In this regard, estrogens are a cardiovascular protector factor because they can decrease the NO (potent vasodilator) concentration21, helping the host. In contrast, the male immune system could be weaker due to the oxidation handicap hypothesis (OHH), which postulates that males have a higher T concentration, implying an overproduction of ROS, making them more susceptible to tissue damage24.
Moreover, host´s cells mitochondrial antioxidant function is lower in males23, and antioxidant enzymes, superoxide dismutase and catalase, concentrations are host sex-related (83% males versus 180% females)25.
It has been reported that T concentration does not influence the severity of the cardiac damage26 contrasting with the present study where T does influence it.
Thus, in CD, inflammation plays a main role in tissue damage, and in patients´ death, because this protozoan avoids the oxidant action, but the host cell does not27. Sex hormones have been related to this because can control the macrophages21; the feminine supremacy paradigm stablishes that the female hosts are more resistant to parasitosis because they have a different immune response17; for example, macrophages have estrogen receptors (ERα) that modulate the oxidative microenvironment28. Moreover, E2 inhibits M1 macrophage activation (by inhibiting the metalloprotease 9)29 having an anti-inflammatory activity, but leads to the interleukin 10 production and to the chronicity of the infection30.
Notwithstanding, as T. cruzi affects cytokine release in the host, this parasite could modulate macrophage´s polarization in CD and this process could be sex hormone mediated.
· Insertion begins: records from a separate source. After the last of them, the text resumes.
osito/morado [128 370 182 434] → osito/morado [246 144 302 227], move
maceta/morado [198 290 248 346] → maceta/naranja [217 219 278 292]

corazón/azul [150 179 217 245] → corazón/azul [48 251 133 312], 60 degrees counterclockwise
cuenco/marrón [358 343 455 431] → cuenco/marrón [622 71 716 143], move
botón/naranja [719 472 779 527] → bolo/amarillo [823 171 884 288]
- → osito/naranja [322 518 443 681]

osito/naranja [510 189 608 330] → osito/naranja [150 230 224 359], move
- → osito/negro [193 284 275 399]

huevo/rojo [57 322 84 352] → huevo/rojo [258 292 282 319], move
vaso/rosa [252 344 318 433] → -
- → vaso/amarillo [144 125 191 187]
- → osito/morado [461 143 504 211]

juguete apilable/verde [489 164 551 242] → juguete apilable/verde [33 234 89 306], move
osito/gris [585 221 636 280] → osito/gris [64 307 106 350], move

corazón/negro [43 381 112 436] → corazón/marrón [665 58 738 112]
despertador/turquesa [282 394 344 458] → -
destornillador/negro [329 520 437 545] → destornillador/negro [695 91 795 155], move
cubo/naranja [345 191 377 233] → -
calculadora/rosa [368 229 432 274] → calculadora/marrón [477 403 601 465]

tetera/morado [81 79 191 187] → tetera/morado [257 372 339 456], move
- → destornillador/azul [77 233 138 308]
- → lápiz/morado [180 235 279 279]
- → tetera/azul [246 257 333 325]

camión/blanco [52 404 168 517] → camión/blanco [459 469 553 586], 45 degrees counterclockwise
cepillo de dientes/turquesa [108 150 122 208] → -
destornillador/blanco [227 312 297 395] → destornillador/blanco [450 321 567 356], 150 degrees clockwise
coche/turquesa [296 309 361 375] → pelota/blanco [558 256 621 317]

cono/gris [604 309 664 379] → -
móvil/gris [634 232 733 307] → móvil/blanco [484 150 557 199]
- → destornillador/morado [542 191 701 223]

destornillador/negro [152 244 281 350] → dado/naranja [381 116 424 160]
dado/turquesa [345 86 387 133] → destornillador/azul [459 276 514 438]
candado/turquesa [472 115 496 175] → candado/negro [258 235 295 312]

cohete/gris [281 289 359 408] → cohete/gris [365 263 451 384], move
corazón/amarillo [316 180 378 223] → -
Therefore, experiments are being carried out in this regard.
Conclusions
The data presented showed that testosterone increased infection severity, whereas estradiol had the opposite effect, not only confirm previous data but also expanding and detailing these phenomena, highlighting the importance of T. cruzi host sex bias. This research improves the understanding of sex hormones´ infuence upon this infection to contribute with the handling of Chagas disease.